The future of the LIV Golf circuit is on the ropes. Reports from the Financial Times indicate that the Saudi investment fund PIF plans to withdraw its massive funding at the end of this season. This decision responds to a shift in Saudi Arabia's economic priorities, forced by the current geopolitical context and the need to reinforce internal security and infrastructure investment.
The Technology Behind an Unsustainable Business Model 🧨
From a business development point of view, LIV was built on a simple financial architecture: a constant injection of external capital without a clear return plan. Its main technology was a bottomless digital wallet. The model depended on the cash flow, coming from a single sovereign source, never being interrupted. With that pillar gone, the structure collapses, revealing the lack of a sustainable organic revenue engine, such as television rights or massive sponsorships.
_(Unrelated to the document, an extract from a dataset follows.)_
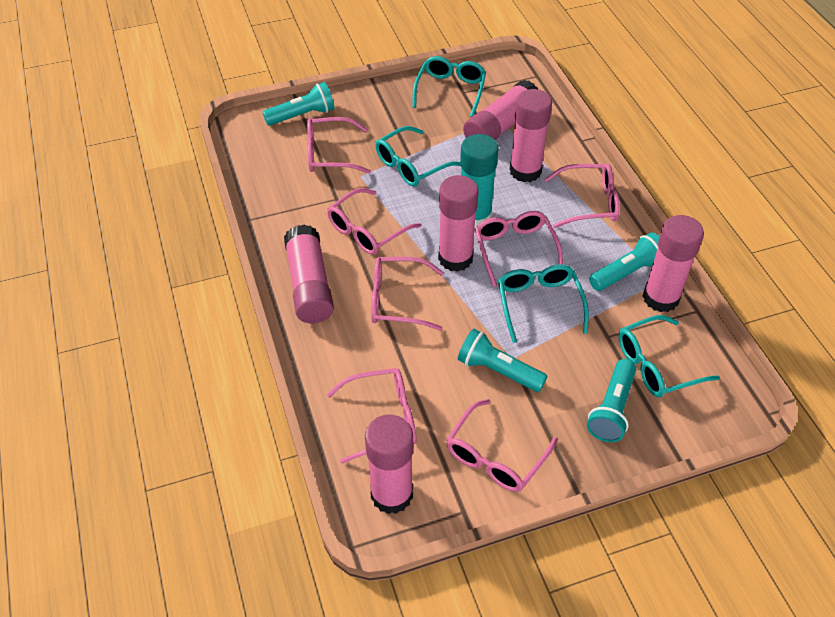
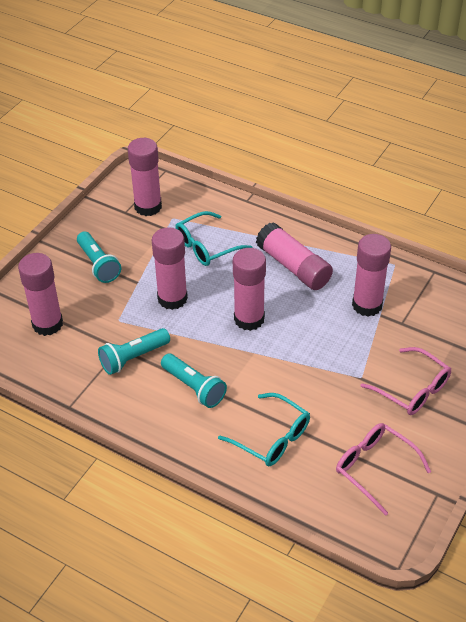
pink glasses: 7 -> 2
turquoise flashlight: 4 -> 3
turquoise glasses: 4 -> 2
turquoise glue stick: 1 -> 0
The Graphite Driver Couldn't Handle the Anvil of Geopolitics ⛳
It turns out that even the thickest checks have a limit. The players who switched tours for stratospheric contracts now contemplate how geopolitics and the price of oil can score a hole-in-one on their early retirement plan. The lesson is clear: when your main sponsor has to choose between protecting its refineries or funding birdies, golf takes a back seat. A plot twist that not even the most creative LIV screenwriter could have imagined.